Fotovoltaico da interno, e se producessimo energia indoor?




Mano mano che l’Internet of Things e le tecnologie intelligenti entrano nelle nostre case e nei nostri uffici, cresce il bisogno di fonti energetiche che accompagnino questo sviluppo. Per offrire un’alternativa alle tradizionali batterie e alla rete elettrica, da tempo il mondo scientifico sta studiando le potenzialità del fotovoltaico da interno. L’idea è quella di convertire la luce delle normali lampadine in elettricità con cui alimentare sensori intelligenti o piccoli impianti demotici. Tuttavia, a causa delle diverse proprietà delle sorgenti luminose, i tradizionali materiali utilizzati per i pannelli solari non sono adatti al compito.
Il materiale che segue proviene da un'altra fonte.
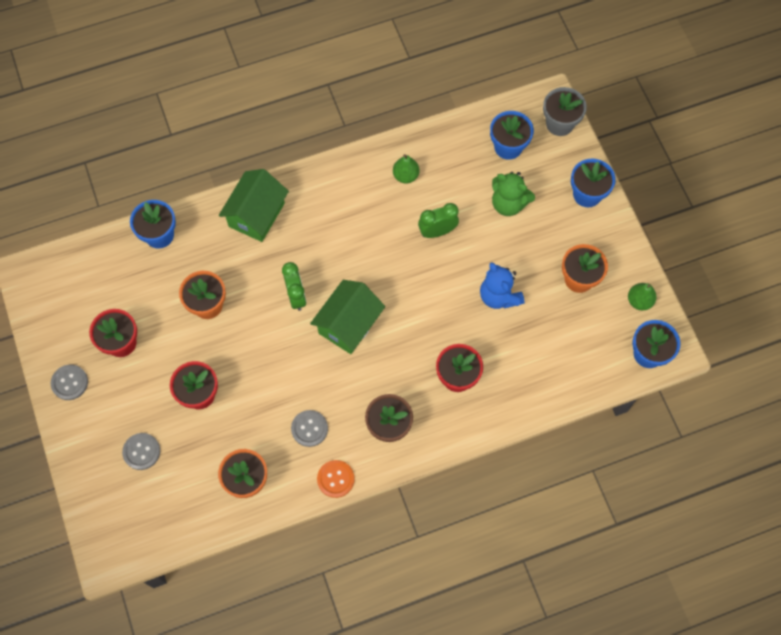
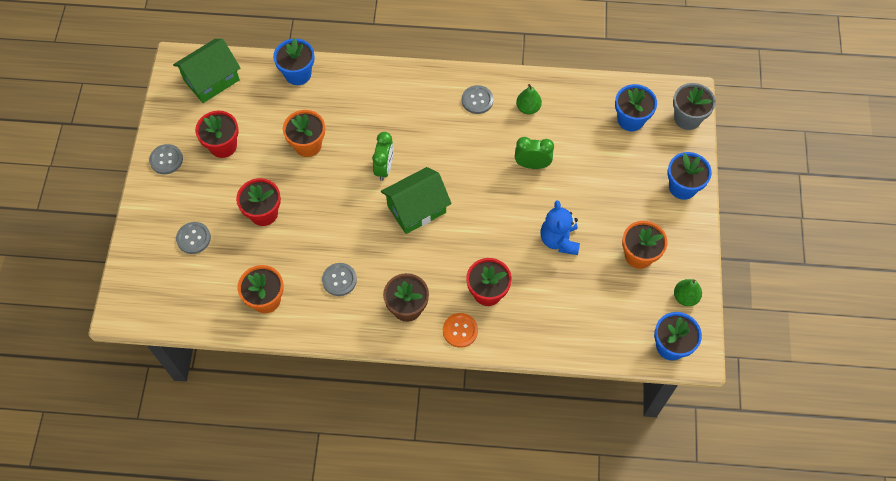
camera: 25 degrees right, 5 degrees down
(256, 215) = (385, 90): green house -> green house (211, 80)
(335, 479) = (339, 331): orange button -> orange button (460, 330)
(352, 188) = (477, 100): none -> grey button
(508, 204) = (607, 167): green teddy bear -> none

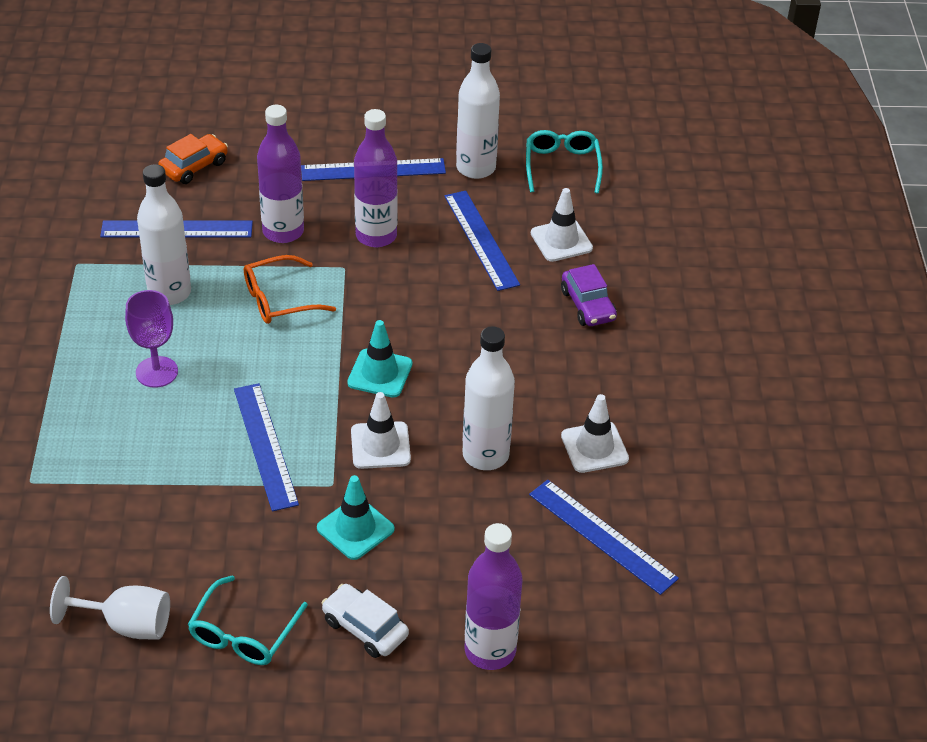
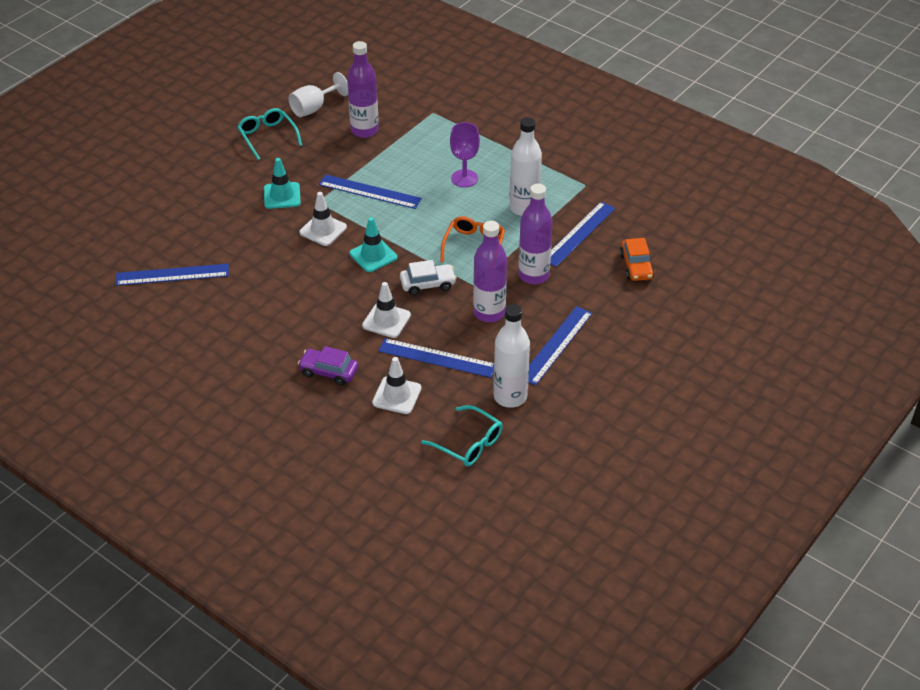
camera: 130 degrees right, 0 degrees up
(365, 628) = (224, 171): white car -> white car (427, 284)
(485, 455) = (271, 263): white bottle -> none
(490, 651) = (163, 202): purple bottle -> purple bottle (364, 130)
(594, 447) = (226, 307): white traffic cone -> white traffic cone (386, 320)

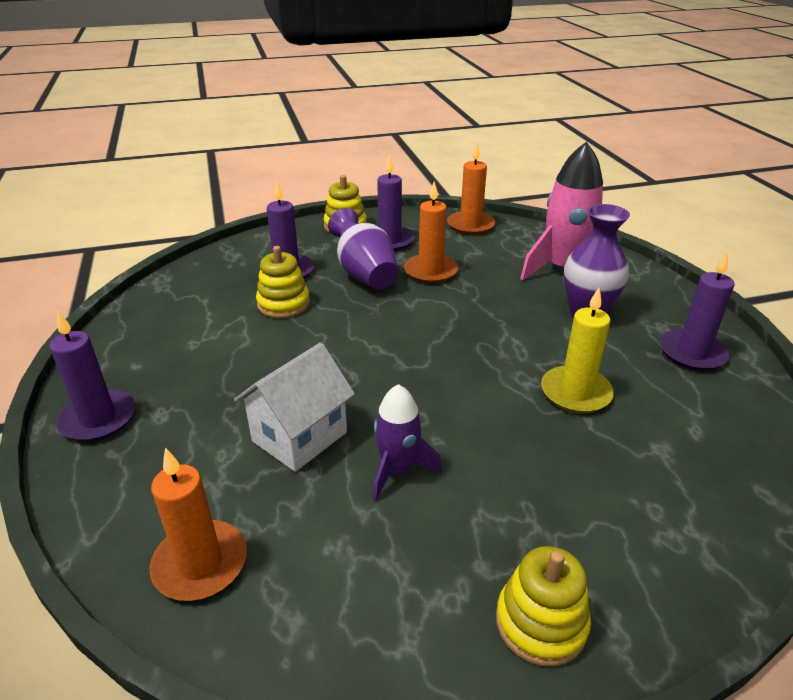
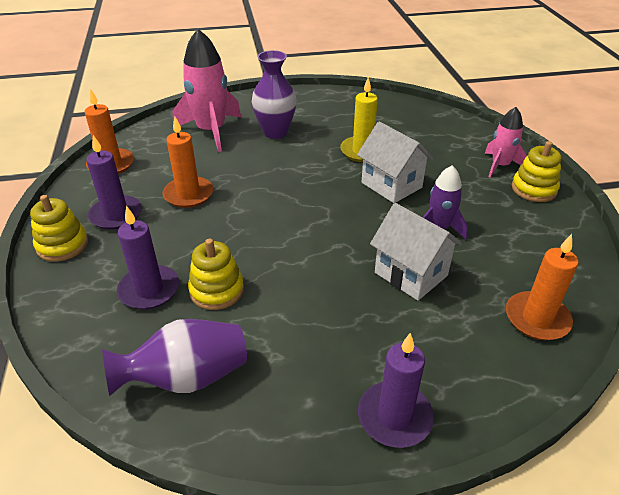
camera: 85 degrees left, 5 degrees up
(365, 274) = (177, 234): purple vase -> purple vase (187, 377)
(494, 422) = (391, 185): none -> white house
(608, 574) = (500, 165): none -> pink rocket
(692, 353) = (326, 106): purple candle -> none

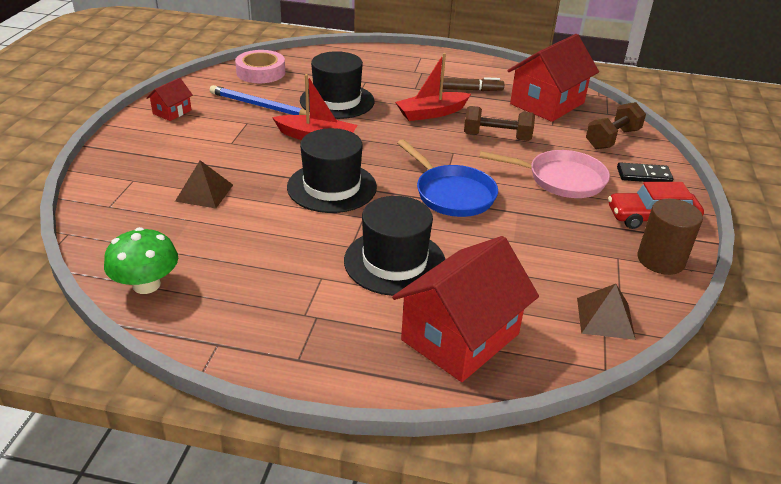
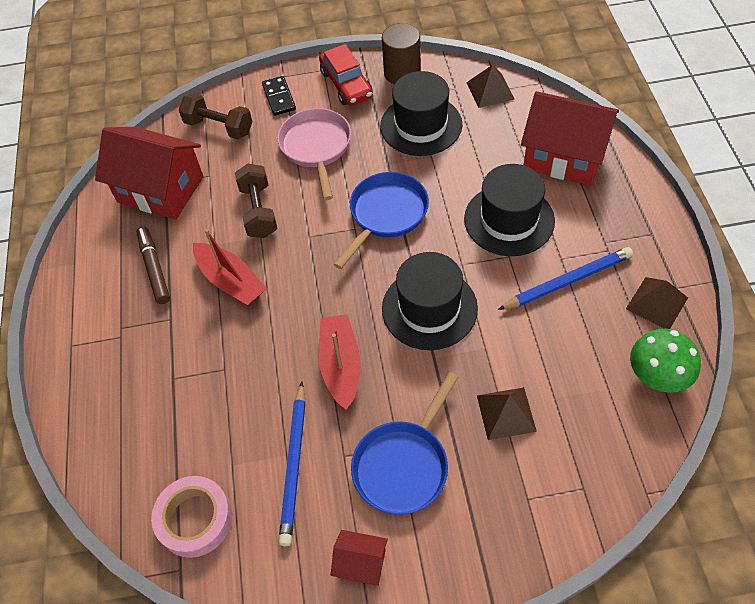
camera: 105 degrees left, 20 degrees up
(214, 320) = (656, 303): none -> brown pyramid
(215, 141) = (403, 465): none -> blue pan
(292, 271) = (567, 281): none -> blue pencil
(337, 101) = (242, 385): black hat -> black hat (421, 125)

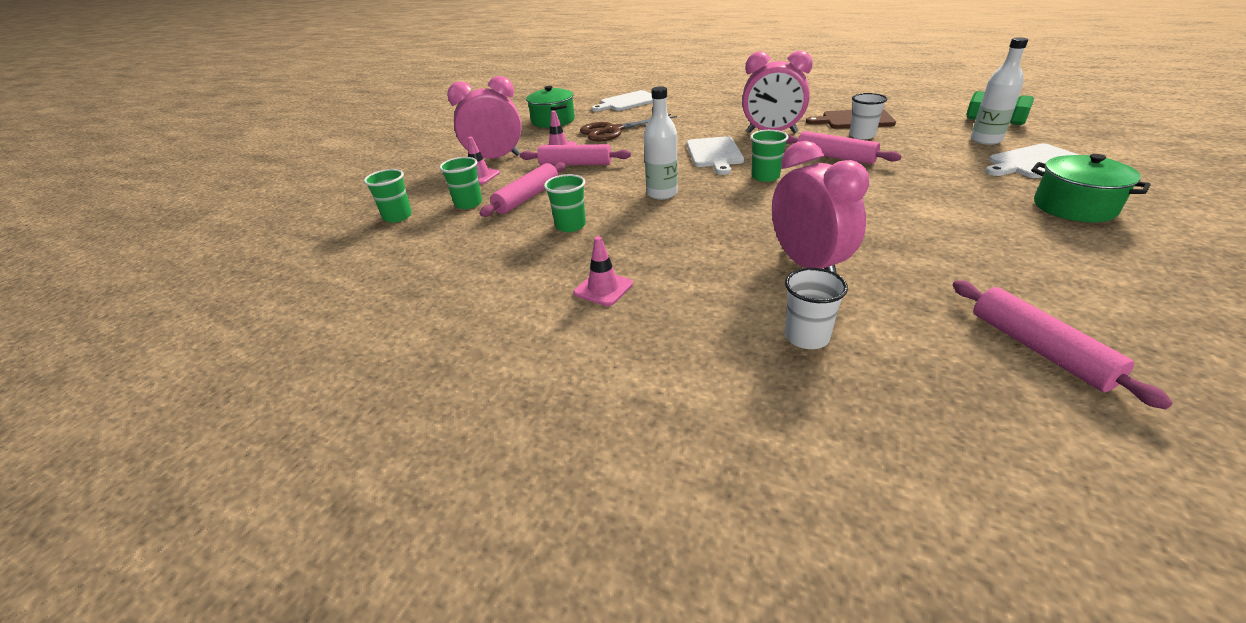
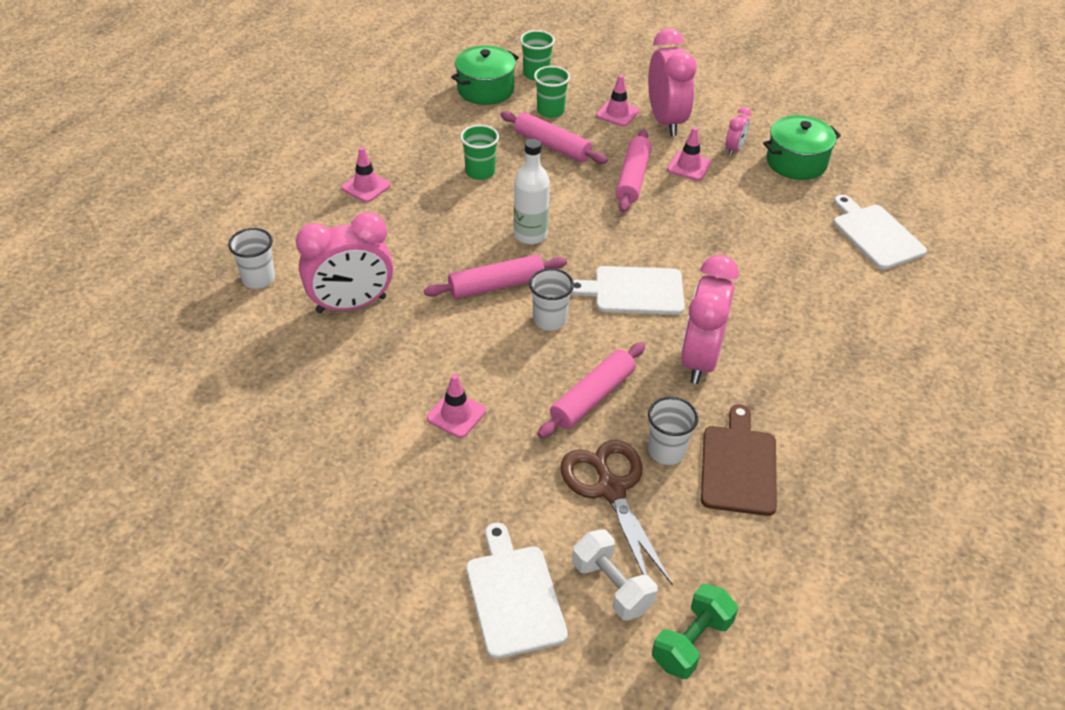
camera: 90 degrees right, 10 degrees up
(537, 137) = (734, 149): none -> pink clock
(613, 131) = (743, 212): brown scissors -> brown scissors (611, 489)
(765, 177) = (549, 320): green cup -> white cup
(900, 198) = (456, 414): none -> pink traffic cone
(986, 140) = (612, 586): white bottle -> white dumbbell
(1039, 349) = (187, 393): pink rolling pin -> pink rolling pin (496, 285)
(1074, 207) = (379, 556): green pot -> green pot (485, 89)

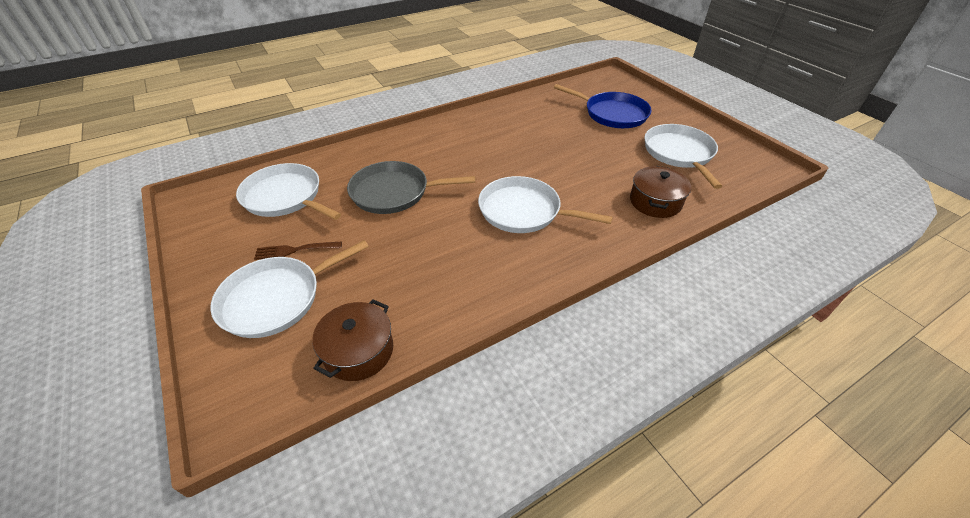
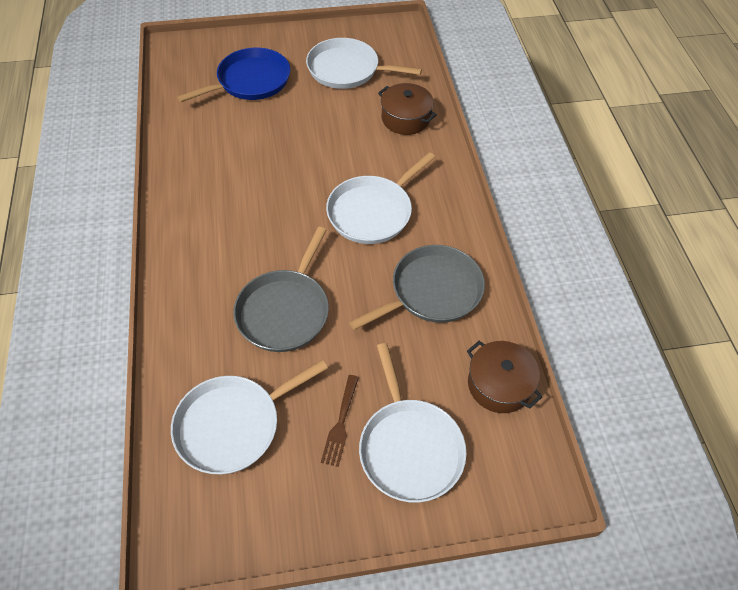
camera: 70 degrees left, 10 degrees up
(453, 272) = (432, 291): none -> grey pan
L’ultimo progresso in tal senso arriva da una ricerca condotta da Cina e Regno Unito. Gli scienziati dell’Imperial College di Londra, della Soochow University in Cina e dell’Università di Cambridge hanno studiato le potenzialità di nuovi materiali ispirati alle perovskiti senza piombo per realizzare assorbitori luminosi adatti alle condizioni indoor. Questi hanno una struttura simile alle tipiche perovskiti in alogenuro di piombo ma non contengono gli stessi ingredienti tossici. Un elemento che li rende più sicuri ma al contempo incapaci di raggiungere sotto il sole la stessa efficienza. Al contrario, possono rivelarsi più utili per il fotovoltaico da interno.


“Assorbendo in modo efficiente la luce proveniente dalle lampade che si trovano comunemente nelle case e negli edifici, i materiali che abbiamo studiato possono produrre elettricità con un’efficienza già nella gamma di tecnologie commerciali. Abbiamo anche identificato diversi possibili miglioramenti, che consentirebbero a questi materiali di superare le prestazioni delle attuali tecnologie fotovoltaiche per interni nel prossimo futuro”, ha spiegato dottor Robert Hoye, del Dipartimento dei materiali dell’Imperial.


Il team immagina un giorno di utilizzare questi elementi per alimentare telefoni, altoparlanti, dispositivi indossabili e sensori. “Oltre alla loro natura eco-compatibile, i nuovi materiali potrebbero essere processati su substrati non convenzionali come plastica e tessuto, che sono incompatibili con le tecnologie convenzionali”, afferma il coautore Vincenzo Pecunia della Soochow University. “Pertanto, potrebbero presto abilitare dispositivi senza batteria per il monitoraggio sanitario, case intelligenti e città intelligenti”.